Есть ли нужда говорить о различении между ослом и коровой?.. Скорее, говорить следует о различении между животным, чье дыхательное горло [при забое] мы вырезаем наполовину, и животным, у которого вырезаем все дыхательное горло.

И действительно: согласно законам о шхите — ритуальном забое скота, — если боجльшую часть дыхательного горла нельзя отделить одним движением ножа, то животное считается трефным, и его не следует употреблять в пищу…

Есть ли нужда говорить о различении между диким ослом и ланью? Скорее, следует говорить о различении между животным имеющим дефект, но при том употребляемом в пищу, и животным с дефектом, делающим невозможным употребление его в пищу (Раши на Ваикро, 11:47, Тойрас Коаним).

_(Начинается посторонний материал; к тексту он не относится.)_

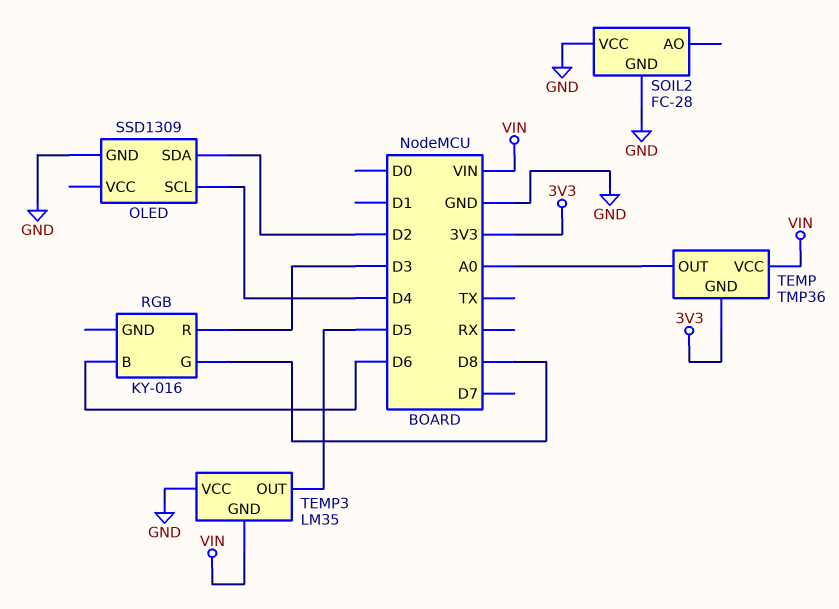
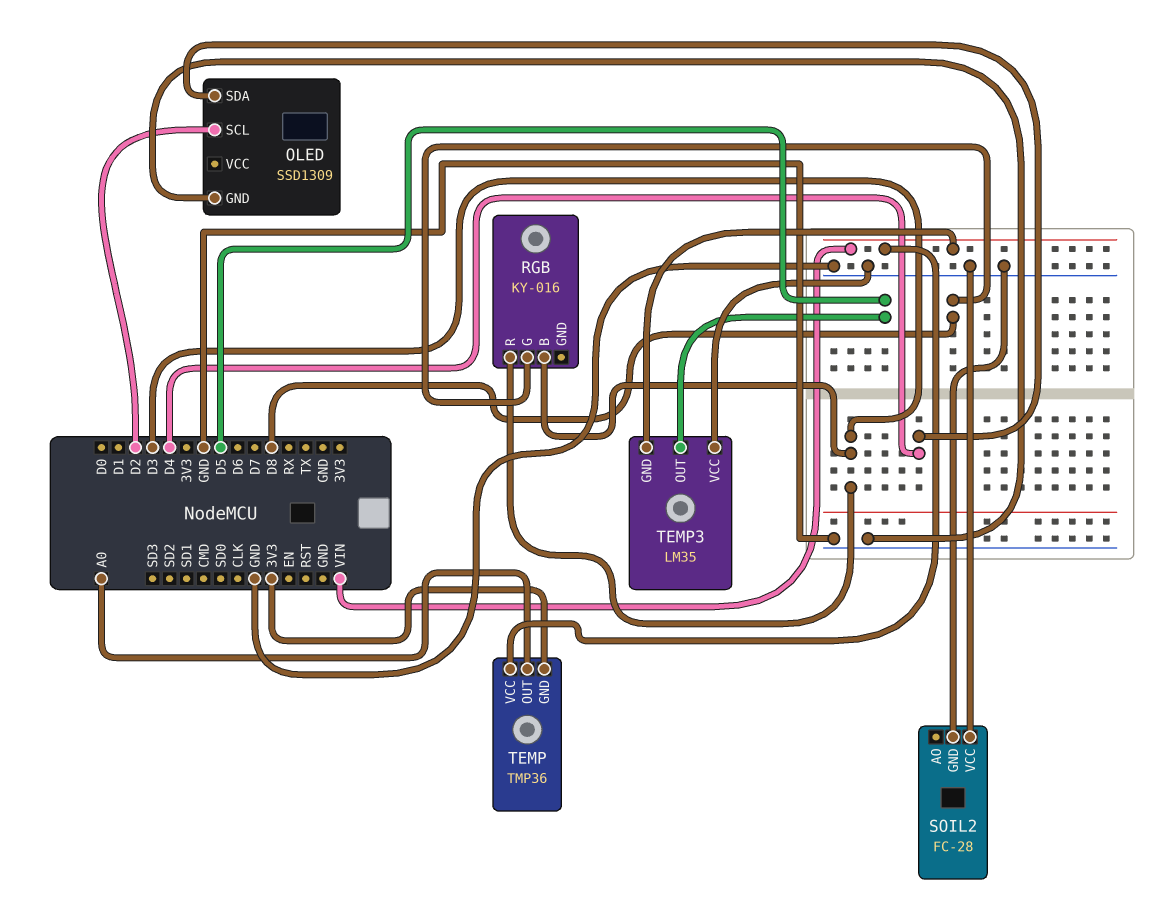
OLED pin SCL: D4 -> D2
OLED pin SDA: D2 -> D4
RGB pin B: D6 -> D3

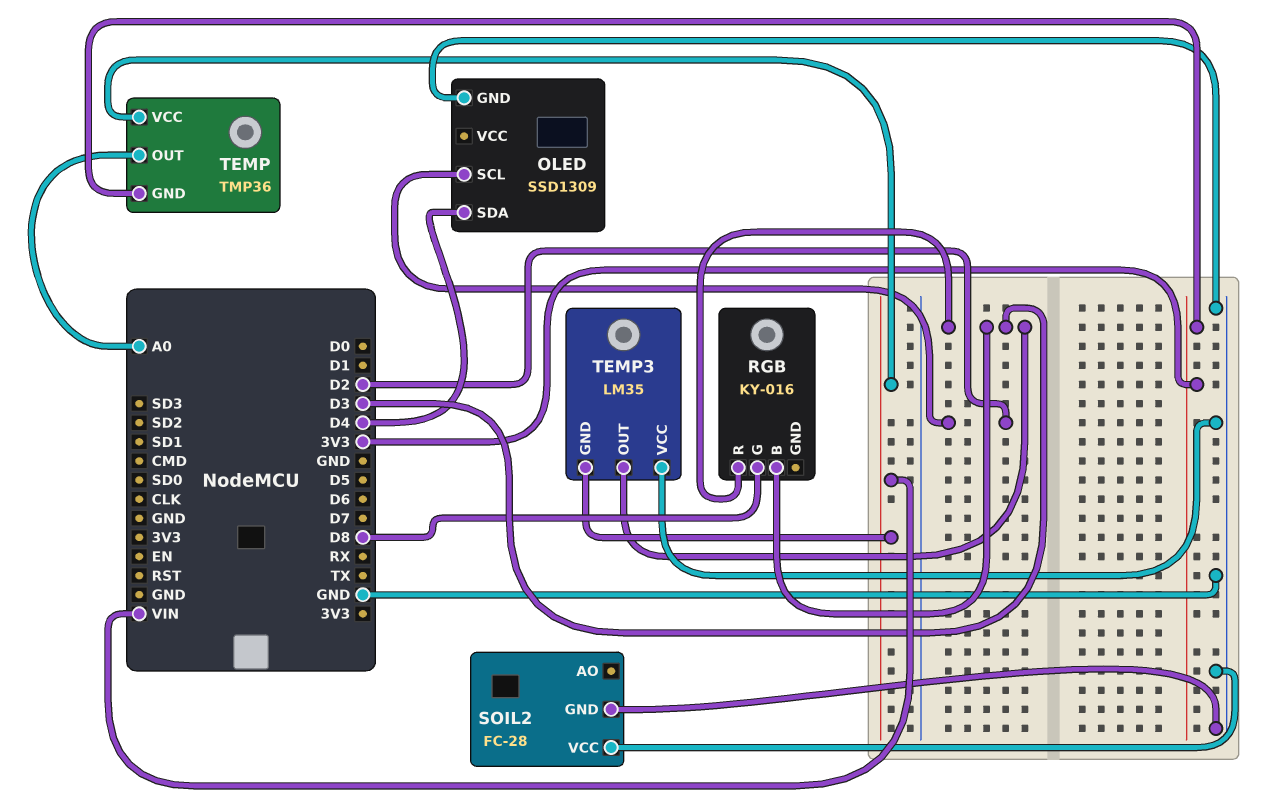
TEMP3 pin OUT: D5 -> D3

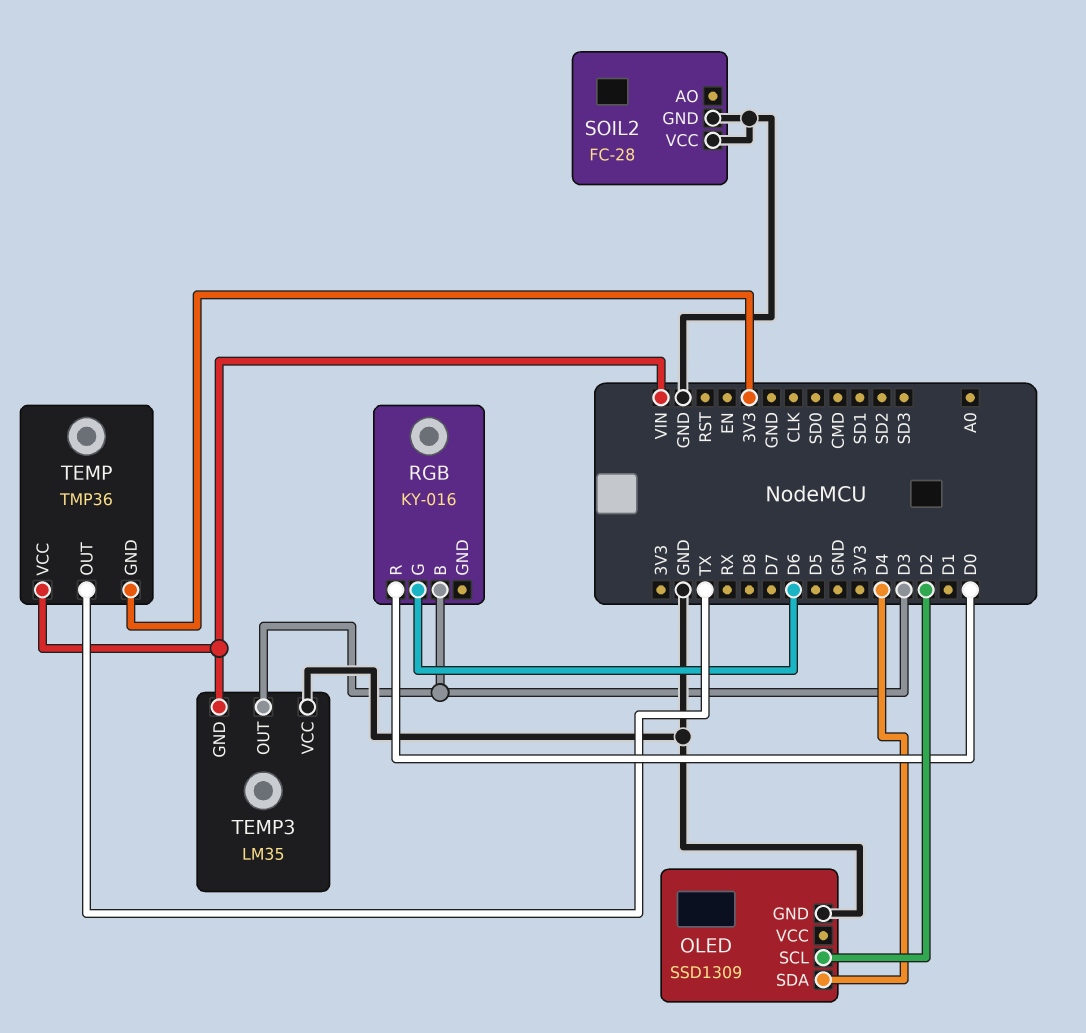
RGB pin G: D8 -> D6
RGB pin R: D3 -> D0
TEMP pin OUT: A0 -> TX

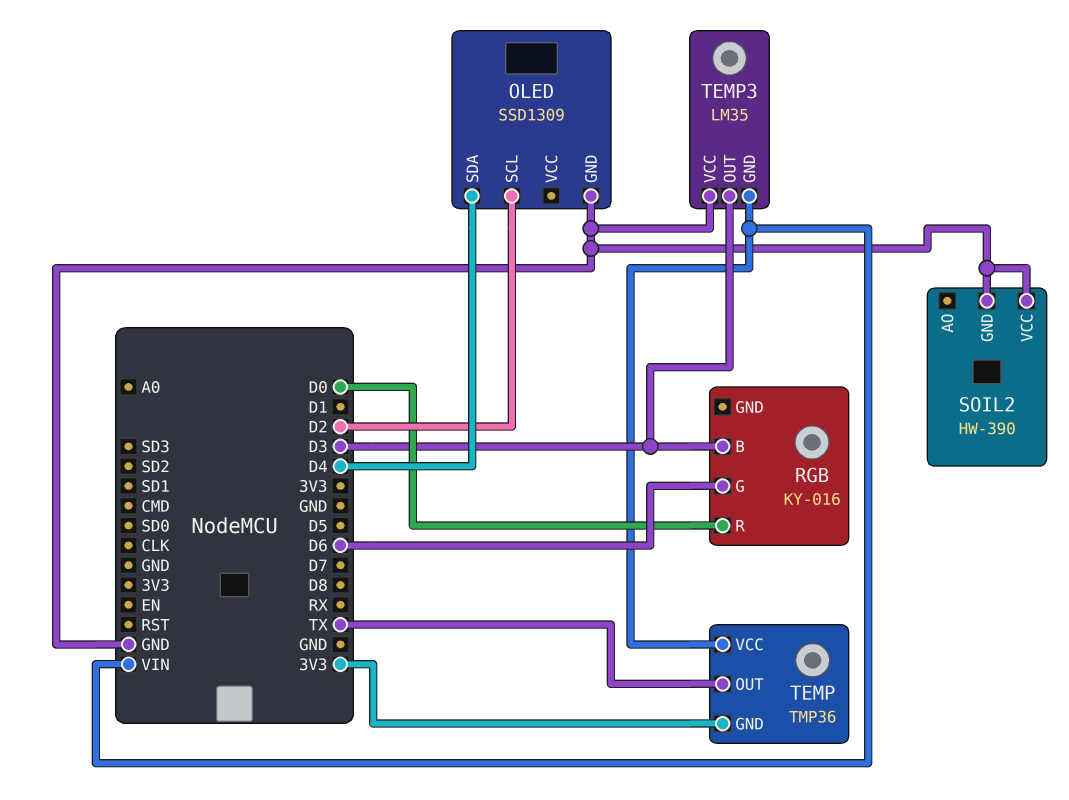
SOIL2: FC-28 -> HW-390

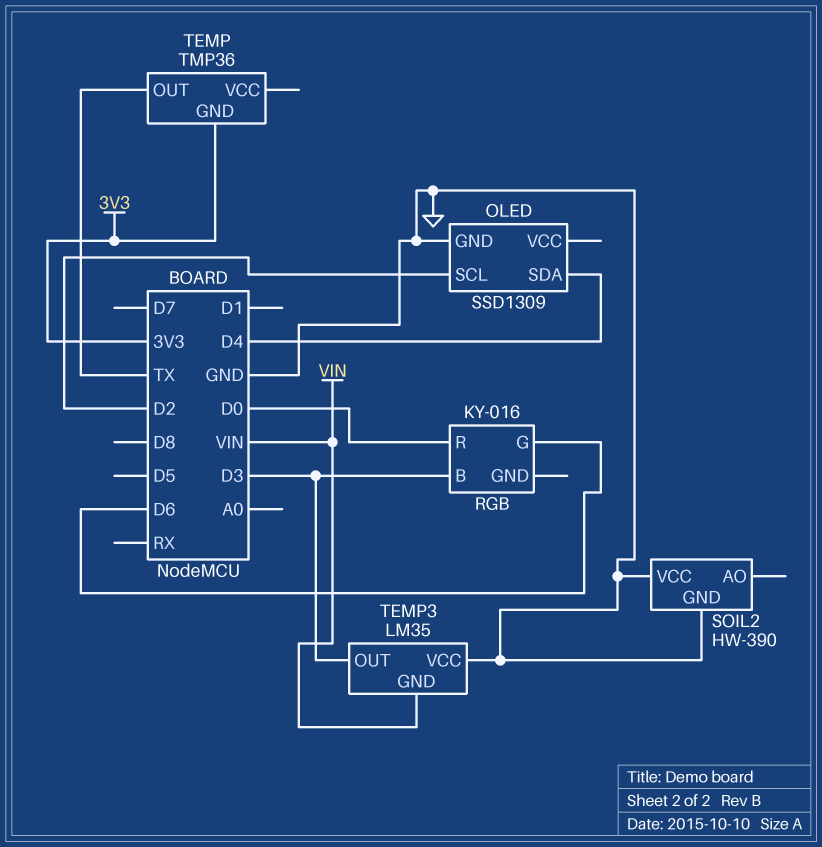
TEMP pin VCC: VIN -> none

Иными словами, авдола подразумевает такое созерцание сущностей, когда, видя между чем‑то и чем‑то сходство на элементарном, внешнем уровне, мы прозреваем, что между этими сущностями должно бы быть осуществлено разделение. По словам мудрецов: «Если бы не было даас (расщепляющего и дифференцирующего мышления), разве могла бы существовать авдола?» (Иерусалимский Талмуд, Брохойс, 5:2).

Мир слов

Способность «разделять», как говорилось, лежит в основе любой морали. Хасидизм же делает следующий шаг, показывая, что авдола является самой сутью тварного существования, сутью того, что мы называем «реальностью».

Одной из аксиом иудаизма как религиозной веры является представление о бесконечности Б‑га — у Него «нет начала и нет конца» (молитва «Адойн Ойлом», в основе которой «Тринадцать принципов веры» Рамбама). И тут встает проблема, к которой обращались все серьезные еврейские философы: как, в самом деле, может существовать мир — ведь истинно бесконечное бытие исключает существование всего, что не есть оно само. Ибо, если существует что‑то иное, кроме «бесконечного бытия», это означает, что есть некая реальность, этим «бесконечным бытием» не охваченная, а следовательно, таковое бытие не является бесконечным. Ведь в Торе сказано: «Б‑г есть Б‑г Всесильный, нет другого, кроме Него» (Дворим, 4:35). Но как же тогда быть с нашим миром, с нашей «реальностью»? Как может тогда что‑то «кроме Него» обладать существованием?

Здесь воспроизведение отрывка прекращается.